# Credit on my account - which option should I get next?



## KASR (Jun 9, 2009)

OK, so the place where I bought a piece of gear has a credit coming to me! I have two options that I am weighing, but if it looks like I need to allocate the funds elsewhere, I am open to suggestions.

I am thinking of either, 

Upgrading my receiver from the H/K AVR 154 5.1 to the H/K AVR 1600 7.1 - this option would incur an additional $100 out of pocket expense
OR, upgrade my bass from the Polk RM6750 10inch to a Chrysalis by Velodyne 10inch Starfire - this option would actually leave me with a $20 surplus on the credit.

Whaddya think?


----------



## Jungle Jack (Jul 28, 2009)

Hello,
I would probably go with the subwoofer. Velodyne makes excellent subwoofers and should make an meaningful impact to your system.
Cheers,
JJ


----------



## Jon Liu (May 21, 2007)

It somewhat depends on your situation. Are you happy with your current subwoofers performance? Are you happy with your current AVR's performance? If the answer is yes to either of them, can you hold on to that credit for a while longer until you find something you do need to upgrade?


----------



## KASR (Jun 9, 2009)

Jon Liu said:


> It somewhat depends on your situation. Are you happy with your current subwoofers performance? Are you happy with your current AVR's performance? If the answer is yes to either of them, can you hold on to that credit for a while longer until you find something you do need to upgrade?
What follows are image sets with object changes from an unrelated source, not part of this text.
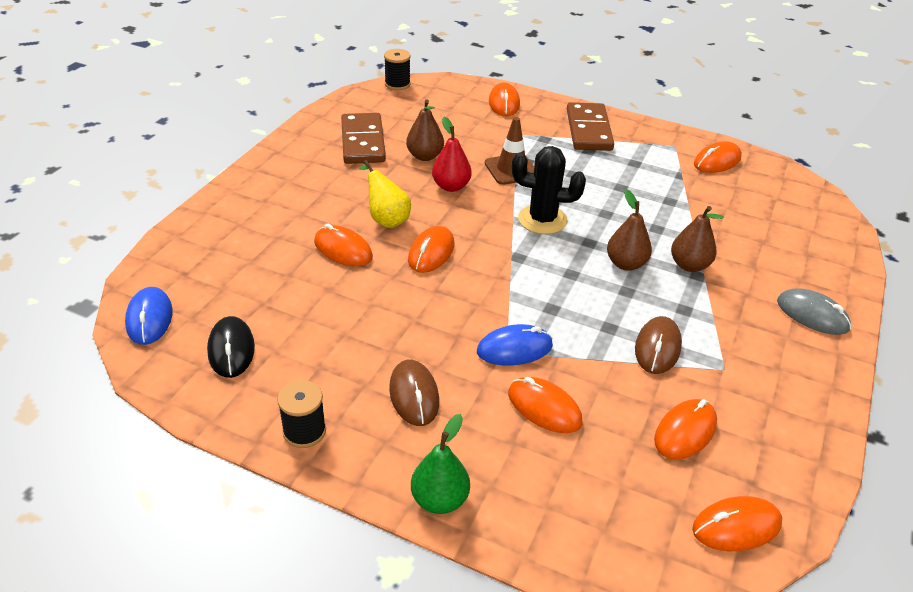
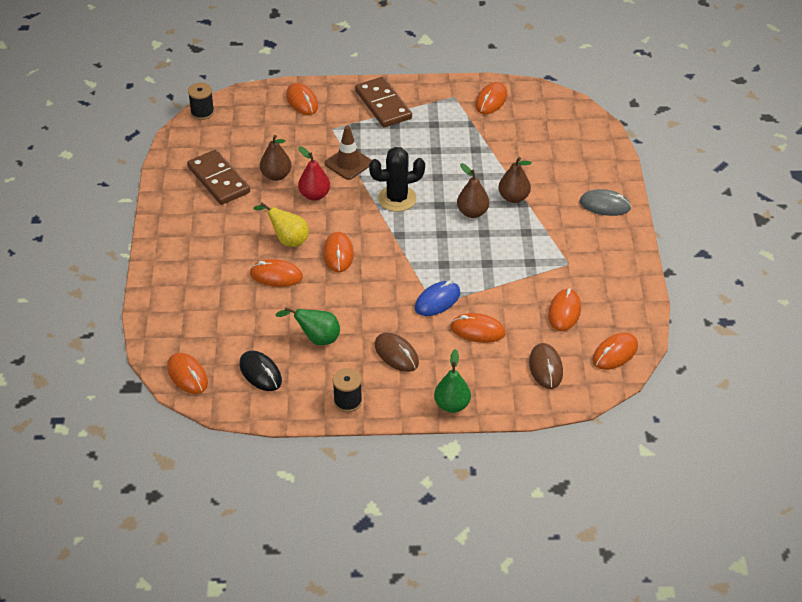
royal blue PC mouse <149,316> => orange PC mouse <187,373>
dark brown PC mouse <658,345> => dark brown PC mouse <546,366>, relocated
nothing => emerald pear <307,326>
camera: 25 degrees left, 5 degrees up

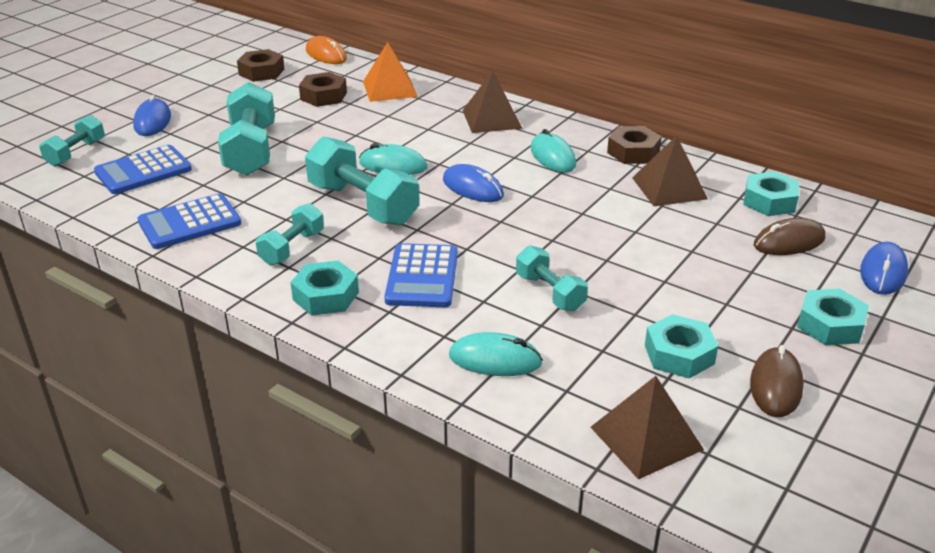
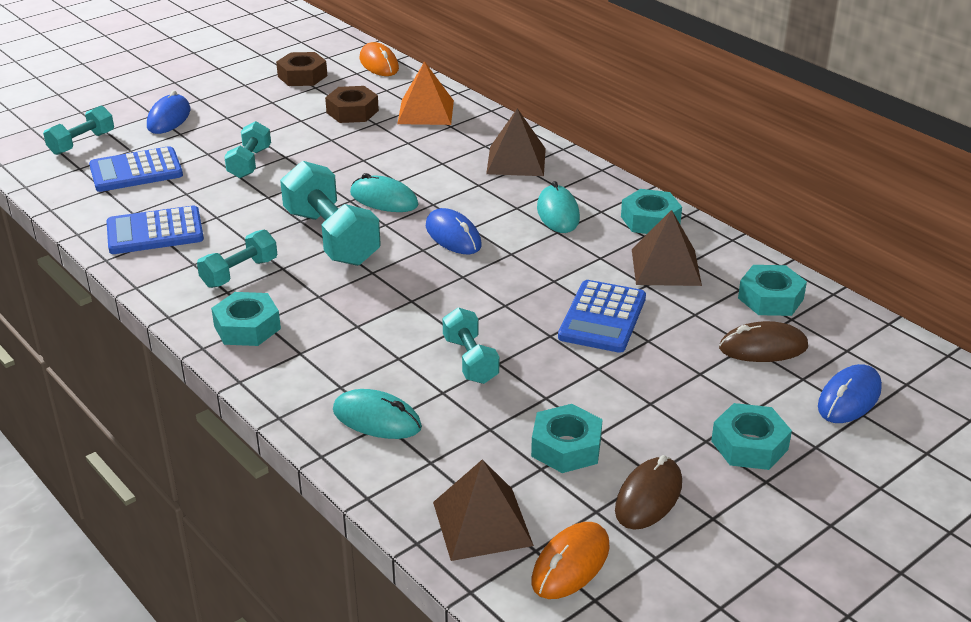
aqua dumbbell <246,129> => aqua dumbbell <247,149>, x0.57
royal blue pocket calculator <421,275> => royal blue pocket calculator <602,316>, relocated
dark brown nut <634,145> => aqua nut <651,211>
nothing => orange PC mouse <571,560>
camera: 15 degrees right, 0 degrees up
Well, the AVR154 is a 5.1 capable of video passthrough, but not switching (HDMI). So being able to take advantage of the upgrade audio profiles is pretty attractive. The Polk sub has been great - but I'm constantly looking to upgrade and fine-tune what I have. I'm starting to think that getting the upgraded receiver will give me the "room to grow" push that I need.


----------



## Jon Liu (May 21, 2007)

Then my suggestion would to go with a new AVR for sure. I've also owned a Polk sub, the PSW-650 which was a beast, or so I thought. I can honestly say that one of the best routes to go for a subwoofer is an Internet Direct company, like SVS, Hsu, Elemental Designs, Epik, even just going a do-it-yourself route. Almost all of those, even in the lower end models will sound and *feel* better than your current Polk sub.


----------



## tonyvdb (Sep 5, 2007)

I agree, given your situation the receiver will most likely yield the most improvement.


----------



## KASR (Jun 9, 2009)

OK, so I've narrowed it down between the Marantz NR1501 Slim Line Receiver or the Harman Kardon AVR 1600 ... I currently have the AVR154, but the Marantz was recommended to me. Anyone have any insight on that particular model?


----------



## Jon Liu (May 21, 2007)

I can say that I am more fond of Marantz' in general. I think they are a higher class than the HK receivers. I've not heard much of that particular model, but I've heard other Marantz and been pretty impressed by them.


----------



## KASR (Jun 9, 2009)

I guess the one drawback of this particular Marantz is that it's not a dual zone - which I really liked about the 1600 and the avr254...but man, I'm loving all the positive feedback on the Marantz.


----------